On Divine Feminine Nature

There’s a lot of noise about whether God has a feminine side. It came up again in some offline discussion around here and my thoughts are noncommittal.

First, there is some ambivalence about how the ancients approached this question. There is a vast array of ancient pagan reasoning that has bubbled up into modern thinking on it, and as you might expect, it’s read back into the Bible. As near as I can tell, there’s nothing to denigrate feminine nature in itself, but there has always been a big problem with making a feminine deity that is based on fallen awareness. But it’s the same with shaping an image of God from a fallen masculine viewpoint. The big deal with the cultic Baal and Asherah worship was that all of the doctrine arises from fallen awareness; it’s contrary to revelation. Whatever it is you associate with deity has to come from a higher source. Don’t dispute what’s revealed.

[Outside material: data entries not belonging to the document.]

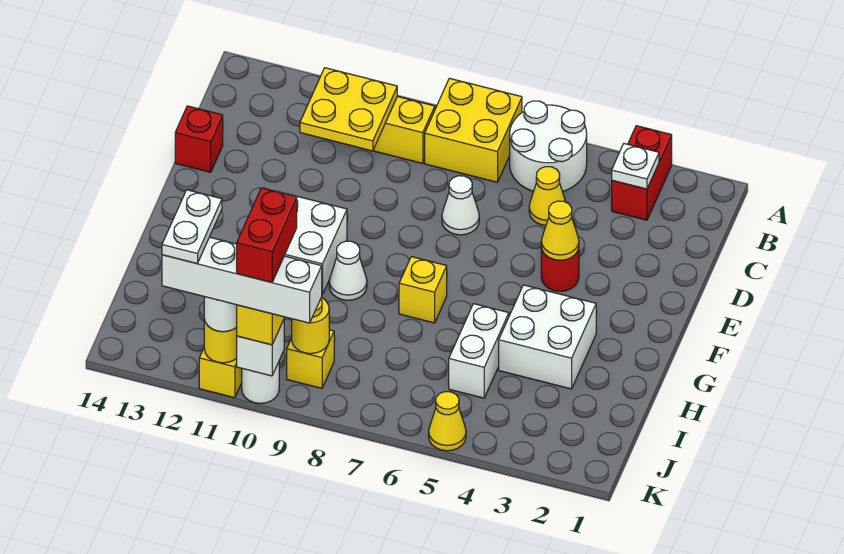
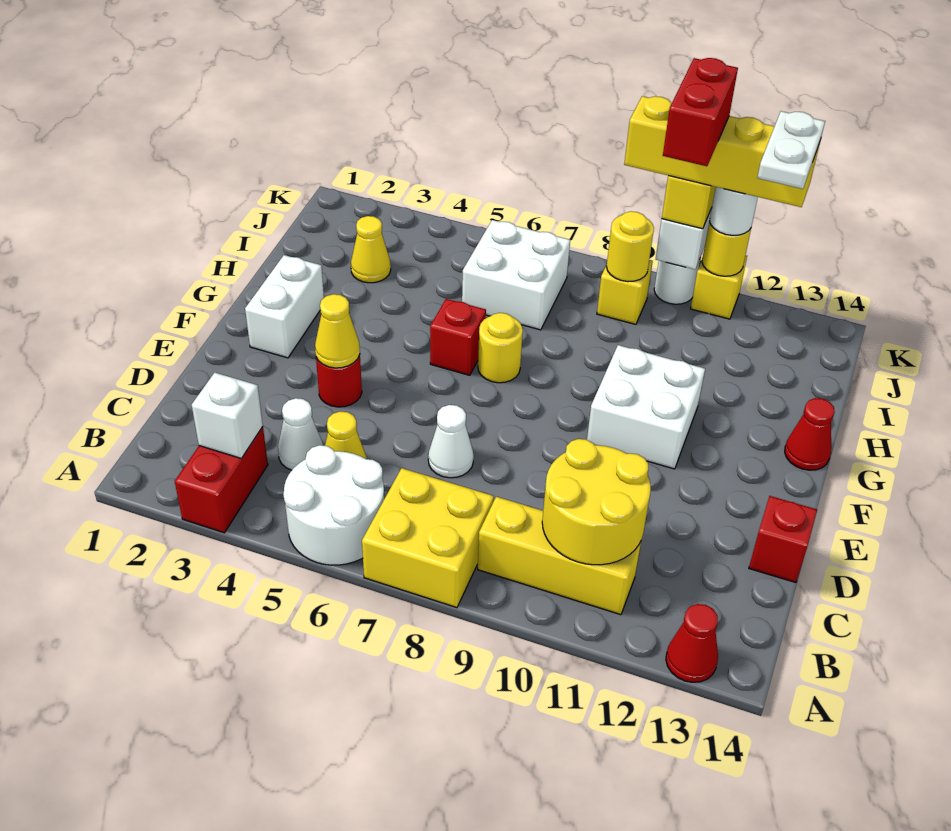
none -> red cone A13 level 1
white plate B3 level 2 -> white brick B3 level 2
yellow plate B10:C11 level 2 -> yellow round brick B10:C11 level 2
white brick G3:H4 level 1 -> white brick I6:J7 level 1
none -> red brick G6 level 1
yellow brick G7 level 1 -> yellow round brick G7 level 1
white cone G9 level 1 -> white cone C4 level 1
none -> red cone G14 level 1
white brick H5:I5 level 1 -> white brick F2:G2 level 1
yellow cone K5 level 1 -> yellow cone I3 level 1
white brick K9:K12 level 4 -> yellow brick K9:K12 level 4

Second, I’ve made much of how you must find your own comfort zone. Theology is not revealed from heaven; it’s the individual mind’s response to revelation. Theology is propositional. God’s truth is not propositional but personal. Truth is Person, not intellectual content. Your mind will operate in terms of structure and content, so the trick is to teach your mind to obey conviction, because conviction is the part of our souls where God’s Person speaks to us.

So: If your theology reflects a feminine element that is too fallen, you will be barking up the wrong tree. It will be the Forbidden Fruit, not the Tree of Life. A critical element in the narrative of the Fall is Eve making a decision that was outside her purview. It symbolizes all kinds of improper elevation of a woman’s approach to things. Adam failing to stop her represents an improper elevation of the masculine approach. It’s not a question of equality if “equal” means interchangeable. There’s a reason for Scripture uniformly condemning females in the priesthood; it’s not their proper role.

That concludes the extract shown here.